WASHINGTON - The world's top financial officials say they believe the global economy is strengthening but that growth remains fragile and open to risks of new geopolitical strife, as in Ukraine.
Rich countries have been helping power the recovery led by the United States and Britain, and the eurozone and Japan are doing better. However, there has been some slowing in major emerging markets such as China even though these economies have been powering along at growth rates ahead of developed nations. Many countries still are experiencing painfully high unemployment rates with millions looking for work.
The conclusion of discussions Saturday at the International Monetary Fund and its sister institution the World Bank ended three days of talks that began with meetings by finance ministers of the Group of 20 nations, the mix of traditional economic powers such as the United States, Japan and Germany and emerging economies such as Brazil, India and China.
International Monetary Fund (IMF) Managing Director Christine Lagarde, right, followed by IMFC Chair and Singapore Finance Minister Tharman Shanmugaratnam, leaves after a news conference at World Bank Group-International Monetary Fund Spring Meetings in Washington, Saturday.
"Creating a more dynamic, sustainable and job-rich global economy remains our paramount collective goal," the policy-setting panel of the 188-nation IMF said in a closing communique.
IMF Managing Director Christine Lagarde and the finance ministers who sit on this panel said they believed the world had entered a new phase with stronger growth that will begin to make inroads on unemployment.
Referring to the years 2008 through 2010 as an economic disaster, Lagarde said at a closing news conference that now "we are moving into a strengthening phase."

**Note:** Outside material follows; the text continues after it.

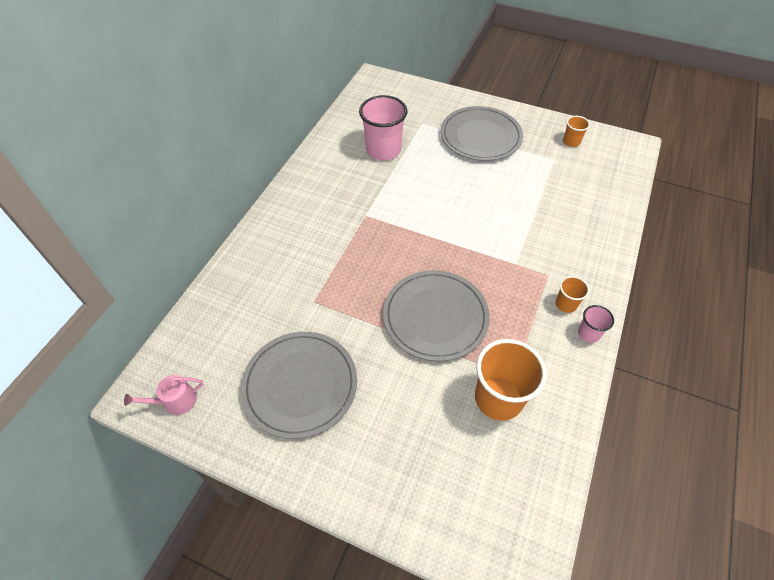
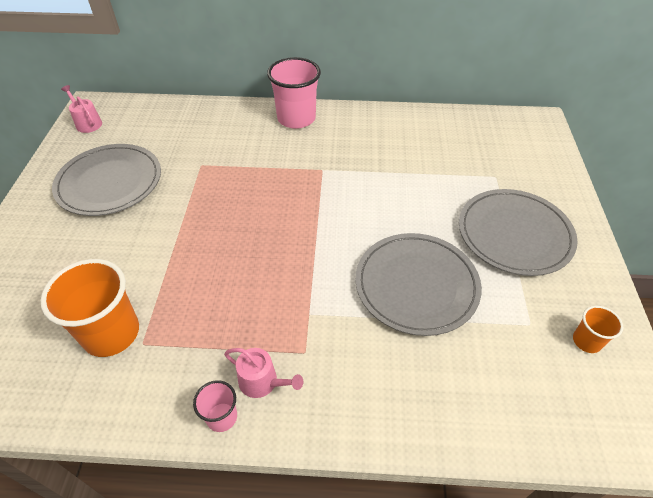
camera: 70 degrees right, 5 degrees down
(383, 150) = (427, 157): pink cup -> pink cup (296, 118)
(435, 317) = (206, 255): grey plate -> grey plate (416, 285)
(566, 304) = (262, 382): orange cup -> pink watering can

The latest IMF economic forecast has the world economy growing 3.6 percent this year and 3.9 percent in 2015.
The finance ministers acknowledged a number of threats to their forecast, ranging from periodic stock market jitters as investors worry the Federal Reserve may mishandle its efforts to gradually end the bond buying it has used to lower long-term interest rates to concerns that the political standoff over Russia's annexation of the Crimean Peninsula could undermine market confidence.
On Ukraine, the finance ministers endorsed the IMF package of $14 billion to $18 billion in loans to help the country avoid a financial meltdown. France and other European finance ministers urged a go-slow approach to imposing additional economic sanctions on Russia
The United States had hoped for stronger efforts to discourager Russia from more action in Ukraine. But European nations, with closer economic ties with Russia, said diplomacy should be given more time to work.

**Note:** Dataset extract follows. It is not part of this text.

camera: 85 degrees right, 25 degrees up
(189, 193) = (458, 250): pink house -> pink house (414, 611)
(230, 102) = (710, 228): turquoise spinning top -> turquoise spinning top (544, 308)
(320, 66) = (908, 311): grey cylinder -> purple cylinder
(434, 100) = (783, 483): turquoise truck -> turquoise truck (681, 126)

The United States came in for some criticism with officials saying in their statement they were "deeply disappointed" with the continued delay in congressional approval of legislation to provide expanded loan capacity to the IMF to help countries in difficulty.
The IMF said that if Congress fails to pass the measure by the end of the year it would explore other options. Officials said those options could weaken America's ability to influence the global economy and lead to a more fragmented world.
At the World Bank's closing news conference following a meeting of its steering committee, its president, Jim Yong Kim, said he was encouraged by the strong support he had received from the panel for his efforts to make the bank, the largest single provider of development assistance, more efficient.